Write an explanation of the results in terms of the common data bus for the two processors and what data resides in cache.
Data sharing is controlled by setting the "scope" or variables. "scope" is private, shared or reduction. Scoping clauses include
We can explictly declare variables to be shared or private. which Here's an example of how to declare variables private or shared
!$omp parallel do private(i, j)
!$omp+ shared (x, y, A)
do j=1,n
do i=1,m
y(j) = y(j) + A(i,j)*x(i)
end do
end do
!$omp end parallel do
The discussion of how variables are classified as private or shared could be very detailed and in practice you'll probably want to go to an online reference such as LLNL OpenMP Tutorial and Mozdznyski . Let's look at an example from Chandra, et al, and see how much more detail we want.
Fortran example
subroutine caller(a, n)
integer n, a(n), i, j, m
m = 3
!$omp parallel do
do i = 1, n
do j = 1, 5
call callee(a(i), m, j)
end do
end do
end
subroutine callee(x, y, z)
common /com/ c
integer x, y, z, ii, cnt
save cnt
cnt = cnt + 1
do ii = 1, z
x = x + c
end do
return
end
Fortran
variable scope Safe? why this scope?
----------------------------------------
A shared yes declared outside // do
n shared yes declared outside // do
i private yes // loop index
j private yes Fortran sequential loop index
m shared yes declared outside // do
x shared yes This is actually shared A
y shared yes This is actually shared m
z private yes This is actually private j
c shared yes in a common block
ii private yes local stack-allocated variable of subroutine
cnt shared no save attribute
C example
void caller(int a[], int n )
{ int i, j, m = 3;
#pragma omp parallel for
for (i = 0; i< n; i++ ) {
int k = m;
for (j = 1: j<= 5; j++)
callee(&a[i], &k, j);
}
}
extern int c;
void callee(int *x, int *y, int z)
{ int ii;
static int cnt;
cnt++;
for (ii = 0; ii < z; i++)
*x = *y + c;
}
C
variable scope Safe? why this scope?
----------------------------------------
a shared yes declared outside // do
n shared yes declared outside // do
i private yes // loop index
j sharedi yes sequential loop index, not in Fortran
m shared yes declared outside // do
k private yes automatic variable declered inside //
x private yes value parameter
*x shared yes This is actually shared A
y private yes value parameter
*y private yes This is actually private k
z private yes value parameter
c shared yes declared as extern
ii private yes local stack-allocated variable of subroutine
cnt shared no declared as static
Changing Defaults
Of course, we can explicitly declare as many variables as we like, but that might get painful, or perhaps we actually want to be declare everything (as in Fortran we sometimes use "implicit none").

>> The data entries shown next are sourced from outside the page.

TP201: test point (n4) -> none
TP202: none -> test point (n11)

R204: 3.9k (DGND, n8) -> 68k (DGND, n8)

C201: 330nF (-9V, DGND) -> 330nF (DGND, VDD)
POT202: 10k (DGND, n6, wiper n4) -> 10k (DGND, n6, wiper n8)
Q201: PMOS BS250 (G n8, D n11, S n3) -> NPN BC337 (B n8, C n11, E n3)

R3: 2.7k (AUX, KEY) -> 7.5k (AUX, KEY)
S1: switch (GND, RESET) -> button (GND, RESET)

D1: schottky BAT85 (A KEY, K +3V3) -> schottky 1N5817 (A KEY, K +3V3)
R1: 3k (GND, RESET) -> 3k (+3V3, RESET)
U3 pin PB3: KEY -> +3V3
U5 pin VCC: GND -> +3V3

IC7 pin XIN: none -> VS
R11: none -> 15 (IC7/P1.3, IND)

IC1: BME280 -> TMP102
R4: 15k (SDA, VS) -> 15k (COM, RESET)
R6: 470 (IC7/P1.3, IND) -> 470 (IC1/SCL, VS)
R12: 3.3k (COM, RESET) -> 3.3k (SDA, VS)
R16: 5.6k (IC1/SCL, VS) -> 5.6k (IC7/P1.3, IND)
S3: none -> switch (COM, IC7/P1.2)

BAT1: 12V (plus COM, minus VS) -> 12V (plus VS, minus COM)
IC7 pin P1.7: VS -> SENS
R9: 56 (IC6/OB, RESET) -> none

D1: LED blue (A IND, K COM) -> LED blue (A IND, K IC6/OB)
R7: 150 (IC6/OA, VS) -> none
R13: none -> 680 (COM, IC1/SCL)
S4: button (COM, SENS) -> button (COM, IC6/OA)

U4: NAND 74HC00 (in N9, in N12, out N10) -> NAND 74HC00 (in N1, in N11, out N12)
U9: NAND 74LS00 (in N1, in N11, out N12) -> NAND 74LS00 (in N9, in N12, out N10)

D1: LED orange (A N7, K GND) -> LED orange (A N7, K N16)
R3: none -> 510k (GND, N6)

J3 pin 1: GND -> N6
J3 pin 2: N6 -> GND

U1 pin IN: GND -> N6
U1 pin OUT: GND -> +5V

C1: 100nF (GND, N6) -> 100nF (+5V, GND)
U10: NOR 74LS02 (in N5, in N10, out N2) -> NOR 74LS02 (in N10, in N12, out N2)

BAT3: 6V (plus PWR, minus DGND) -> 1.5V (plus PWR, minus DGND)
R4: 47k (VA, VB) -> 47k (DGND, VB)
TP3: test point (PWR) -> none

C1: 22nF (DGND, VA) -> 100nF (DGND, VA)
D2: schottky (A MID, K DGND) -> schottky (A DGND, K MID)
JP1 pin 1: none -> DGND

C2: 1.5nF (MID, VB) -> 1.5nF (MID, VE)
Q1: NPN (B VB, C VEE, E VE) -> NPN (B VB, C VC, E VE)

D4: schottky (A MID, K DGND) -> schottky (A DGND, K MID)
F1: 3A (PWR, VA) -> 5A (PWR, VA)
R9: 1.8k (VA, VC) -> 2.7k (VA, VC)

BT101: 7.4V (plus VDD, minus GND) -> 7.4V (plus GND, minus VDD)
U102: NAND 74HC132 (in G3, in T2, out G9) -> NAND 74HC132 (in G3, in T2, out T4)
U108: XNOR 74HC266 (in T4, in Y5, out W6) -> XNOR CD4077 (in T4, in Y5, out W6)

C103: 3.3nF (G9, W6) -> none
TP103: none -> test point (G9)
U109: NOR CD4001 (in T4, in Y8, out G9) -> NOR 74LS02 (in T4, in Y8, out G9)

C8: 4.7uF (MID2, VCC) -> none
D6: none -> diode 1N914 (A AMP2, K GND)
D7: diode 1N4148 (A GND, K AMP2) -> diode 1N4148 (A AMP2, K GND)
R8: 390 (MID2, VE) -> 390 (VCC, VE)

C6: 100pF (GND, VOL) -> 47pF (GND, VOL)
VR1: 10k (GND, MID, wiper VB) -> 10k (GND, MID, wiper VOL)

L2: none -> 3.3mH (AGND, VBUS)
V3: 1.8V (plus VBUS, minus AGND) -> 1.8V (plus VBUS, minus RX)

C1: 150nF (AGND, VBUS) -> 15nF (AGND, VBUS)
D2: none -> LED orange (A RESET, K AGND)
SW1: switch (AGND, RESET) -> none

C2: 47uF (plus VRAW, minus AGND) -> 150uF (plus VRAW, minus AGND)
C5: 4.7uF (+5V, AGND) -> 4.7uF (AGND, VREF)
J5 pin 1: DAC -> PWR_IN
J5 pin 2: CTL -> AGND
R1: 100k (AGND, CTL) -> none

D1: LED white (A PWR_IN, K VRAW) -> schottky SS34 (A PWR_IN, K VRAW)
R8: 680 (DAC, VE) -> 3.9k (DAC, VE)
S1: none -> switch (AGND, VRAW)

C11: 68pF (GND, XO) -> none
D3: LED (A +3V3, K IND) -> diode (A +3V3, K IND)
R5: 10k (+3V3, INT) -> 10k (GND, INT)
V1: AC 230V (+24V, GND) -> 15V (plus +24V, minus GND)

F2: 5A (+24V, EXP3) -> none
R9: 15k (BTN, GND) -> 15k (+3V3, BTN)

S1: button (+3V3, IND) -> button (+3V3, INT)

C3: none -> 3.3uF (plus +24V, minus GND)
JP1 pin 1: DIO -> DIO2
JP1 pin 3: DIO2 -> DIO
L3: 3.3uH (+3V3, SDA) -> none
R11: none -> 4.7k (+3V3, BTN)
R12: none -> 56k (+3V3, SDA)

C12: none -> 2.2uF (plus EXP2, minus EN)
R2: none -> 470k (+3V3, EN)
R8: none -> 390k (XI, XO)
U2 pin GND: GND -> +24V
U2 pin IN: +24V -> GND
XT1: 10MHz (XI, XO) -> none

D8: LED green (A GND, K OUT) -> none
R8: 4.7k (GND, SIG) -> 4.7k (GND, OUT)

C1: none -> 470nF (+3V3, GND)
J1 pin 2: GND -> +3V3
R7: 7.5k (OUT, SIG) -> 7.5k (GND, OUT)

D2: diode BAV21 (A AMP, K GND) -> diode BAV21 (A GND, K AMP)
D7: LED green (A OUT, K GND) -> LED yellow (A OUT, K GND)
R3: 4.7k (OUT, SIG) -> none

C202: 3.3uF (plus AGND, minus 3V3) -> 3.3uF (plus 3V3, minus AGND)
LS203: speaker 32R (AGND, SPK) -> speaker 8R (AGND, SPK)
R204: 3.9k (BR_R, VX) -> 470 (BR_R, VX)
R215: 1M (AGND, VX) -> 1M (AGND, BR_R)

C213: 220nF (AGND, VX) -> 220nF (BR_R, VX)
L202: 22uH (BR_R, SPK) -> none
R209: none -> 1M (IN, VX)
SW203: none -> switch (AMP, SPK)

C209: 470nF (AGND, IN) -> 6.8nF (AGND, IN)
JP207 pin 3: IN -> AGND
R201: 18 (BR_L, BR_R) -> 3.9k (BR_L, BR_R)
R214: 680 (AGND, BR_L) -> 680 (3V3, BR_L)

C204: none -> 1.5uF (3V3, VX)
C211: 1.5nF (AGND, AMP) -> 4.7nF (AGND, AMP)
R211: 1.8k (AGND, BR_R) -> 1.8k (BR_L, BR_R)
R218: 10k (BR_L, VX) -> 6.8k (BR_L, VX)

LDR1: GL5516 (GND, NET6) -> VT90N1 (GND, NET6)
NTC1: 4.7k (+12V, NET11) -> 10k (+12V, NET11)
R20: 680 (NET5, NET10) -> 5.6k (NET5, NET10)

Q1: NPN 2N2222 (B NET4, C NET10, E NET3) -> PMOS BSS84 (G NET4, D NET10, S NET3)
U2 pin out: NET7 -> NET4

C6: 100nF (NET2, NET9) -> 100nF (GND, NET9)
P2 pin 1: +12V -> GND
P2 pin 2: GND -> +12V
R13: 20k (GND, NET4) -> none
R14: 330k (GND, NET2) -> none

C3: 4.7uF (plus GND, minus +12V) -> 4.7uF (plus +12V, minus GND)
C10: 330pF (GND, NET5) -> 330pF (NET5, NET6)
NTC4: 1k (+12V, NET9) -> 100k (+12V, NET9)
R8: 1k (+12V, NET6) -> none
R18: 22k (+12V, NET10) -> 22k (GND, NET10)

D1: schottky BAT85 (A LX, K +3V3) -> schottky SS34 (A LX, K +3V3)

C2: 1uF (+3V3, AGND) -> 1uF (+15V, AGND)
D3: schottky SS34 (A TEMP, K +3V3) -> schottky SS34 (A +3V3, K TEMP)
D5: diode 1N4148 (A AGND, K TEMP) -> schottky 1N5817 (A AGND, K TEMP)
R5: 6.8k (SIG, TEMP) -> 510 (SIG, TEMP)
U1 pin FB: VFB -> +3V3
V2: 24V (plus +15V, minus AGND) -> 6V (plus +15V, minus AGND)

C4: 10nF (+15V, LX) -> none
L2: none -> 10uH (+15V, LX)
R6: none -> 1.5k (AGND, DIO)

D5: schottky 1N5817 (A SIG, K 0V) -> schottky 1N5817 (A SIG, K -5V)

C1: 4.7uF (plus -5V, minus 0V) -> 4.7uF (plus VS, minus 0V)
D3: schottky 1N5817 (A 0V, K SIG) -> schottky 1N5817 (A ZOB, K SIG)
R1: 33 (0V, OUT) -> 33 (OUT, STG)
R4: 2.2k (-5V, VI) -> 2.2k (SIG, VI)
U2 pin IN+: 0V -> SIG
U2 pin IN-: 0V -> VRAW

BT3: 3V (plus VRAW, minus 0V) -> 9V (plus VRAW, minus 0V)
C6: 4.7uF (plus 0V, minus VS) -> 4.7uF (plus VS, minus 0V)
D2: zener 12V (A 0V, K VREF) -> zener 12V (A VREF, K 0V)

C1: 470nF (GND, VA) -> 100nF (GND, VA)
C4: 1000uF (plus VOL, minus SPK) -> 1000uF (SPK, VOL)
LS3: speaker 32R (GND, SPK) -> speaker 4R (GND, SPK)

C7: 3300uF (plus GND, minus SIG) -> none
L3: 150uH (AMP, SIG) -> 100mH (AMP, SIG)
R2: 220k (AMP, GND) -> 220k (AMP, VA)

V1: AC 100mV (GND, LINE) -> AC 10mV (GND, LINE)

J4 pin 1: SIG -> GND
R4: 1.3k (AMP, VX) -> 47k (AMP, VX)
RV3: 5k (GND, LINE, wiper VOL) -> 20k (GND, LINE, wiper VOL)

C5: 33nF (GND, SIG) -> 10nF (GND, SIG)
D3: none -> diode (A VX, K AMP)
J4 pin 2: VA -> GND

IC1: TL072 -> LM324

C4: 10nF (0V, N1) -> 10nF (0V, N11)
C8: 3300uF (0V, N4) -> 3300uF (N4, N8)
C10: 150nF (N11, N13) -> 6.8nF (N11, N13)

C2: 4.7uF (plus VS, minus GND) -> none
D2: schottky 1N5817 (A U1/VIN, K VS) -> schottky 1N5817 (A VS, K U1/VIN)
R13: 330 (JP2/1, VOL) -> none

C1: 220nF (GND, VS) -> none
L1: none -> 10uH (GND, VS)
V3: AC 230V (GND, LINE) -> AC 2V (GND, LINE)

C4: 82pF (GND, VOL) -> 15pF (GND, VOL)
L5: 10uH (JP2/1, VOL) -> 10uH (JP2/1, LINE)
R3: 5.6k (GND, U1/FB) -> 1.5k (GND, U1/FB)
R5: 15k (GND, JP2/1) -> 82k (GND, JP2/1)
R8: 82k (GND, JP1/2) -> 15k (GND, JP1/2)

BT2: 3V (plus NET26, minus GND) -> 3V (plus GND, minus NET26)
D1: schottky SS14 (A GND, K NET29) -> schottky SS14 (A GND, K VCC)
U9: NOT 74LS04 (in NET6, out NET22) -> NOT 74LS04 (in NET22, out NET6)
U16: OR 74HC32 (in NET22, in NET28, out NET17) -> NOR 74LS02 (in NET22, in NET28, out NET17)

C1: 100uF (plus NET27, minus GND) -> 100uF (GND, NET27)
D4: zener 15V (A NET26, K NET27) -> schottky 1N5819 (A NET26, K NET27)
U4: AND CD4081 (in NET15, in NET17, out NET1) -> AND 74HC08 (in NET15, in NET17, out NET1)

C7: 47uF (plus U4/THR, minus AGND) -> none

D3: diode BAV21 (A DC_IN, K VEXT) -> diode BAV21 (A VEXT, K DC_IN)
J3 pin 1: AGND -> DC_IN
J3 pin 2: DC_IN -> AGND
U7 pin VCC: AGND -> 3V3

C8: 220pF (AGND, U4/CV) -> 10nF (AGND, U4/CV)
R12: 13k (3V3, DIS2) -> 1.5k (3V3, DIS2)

To change the default, we add a clause to the parallel do. In fortran we can use any of default(shared), default(private), default(none) while in C the choice is default(shared) or default(none).
default(private) means that scoped variables are private by default. Above A and n would be private. But would not impact variables inside subroutine callee. One use would be to start to convert to a distributed memory code where variables really are not shared, so can make sure logic is right before taking the leap. Or if there are lots of temporary variables used then they would all have to be explicitly listed, but the default(private) let's us avoid that.
default(shared) doesn't actually change anything.
default(none) can help catch scoping errors by forcing us to think about the scoping of all of these many variables we are scoping by hand.
What do we mean by a data dependency? Here's an example.
a(1) = 1
a(2) = 1
!$omp parallel do
do i = 2,n ! produce some terms of the Fibonacci sequence
a(i+1) = a(i) + a(i-1)
end do
This code is innately serial in that each entry new value of a(i) depends on the previous 2. So a parallel do structure around this do loop would either be (correctly) ignored or the compiler would produce erroneous code. With the intel compiler I got
>ifc -openmp fib.f -o fib
ifc: Command line warning: openmp requires C style preprocessing; fpp level is rest to 2
program FIB
fib.f(5) : (col. 0) remark: OpenMP DEFINED LOOP WAS PARALLELIZED.
So generally, we can't expect that the compiler will discover dependencies for us.
So we'd better look at each variable within a do loop and see about its dependencies. If the variable is only read and never written, then its okay. Else if the variable is written only once and not reread on other iterations, then we're okay.
If a variable is written and also read, we have a dependence. Array variables can be especially tricky. Here's a few examples
do i = 2, n, 2
a(i) = a(i) + a(i-1)
end do
This would be okay. a(i) is only written for i even, so is only written
once. a(i-1) is odd and never written.
do i=1,n/2
a(i) = a(i) + a(i + n/2)
end do
What do you think?
do i=1, n/2 + 1
a(i) = a(i) + a(i + n/2)
end do
Is this the same?
do i=1,n
a(idx(i)) = a(idx(i)) + b(idx(i))
end do
What do you think?
Here's some examples with subroutines (also from Chandra, et al).
subroutine add(c,a,b)
common /count/ cnt
real*8 c, a, b
integer cnt
c = a+b
cnt = cnt + 1
end
suboutine smooth(a, n, 1)
integer n, i
read*8 a(n)
a(i) = ( a(i) + a(i-1) + a(i+1) ) / 3.0
end
subroutine add_count(a, n, i)
common /count/ cnt
integer n, i, cnt
real*8 a(n)
a(i) = a(i) + cnt
end
do i = 1,n
call add(c(i), a(i), b(i) )
end do
Okay?
do i=2,n-1
call smooth (a, n, i)
end do
Okay?
do i = 1,n
call add_count(a, n, i)
end do
Next time, what dependencies can we fix and how?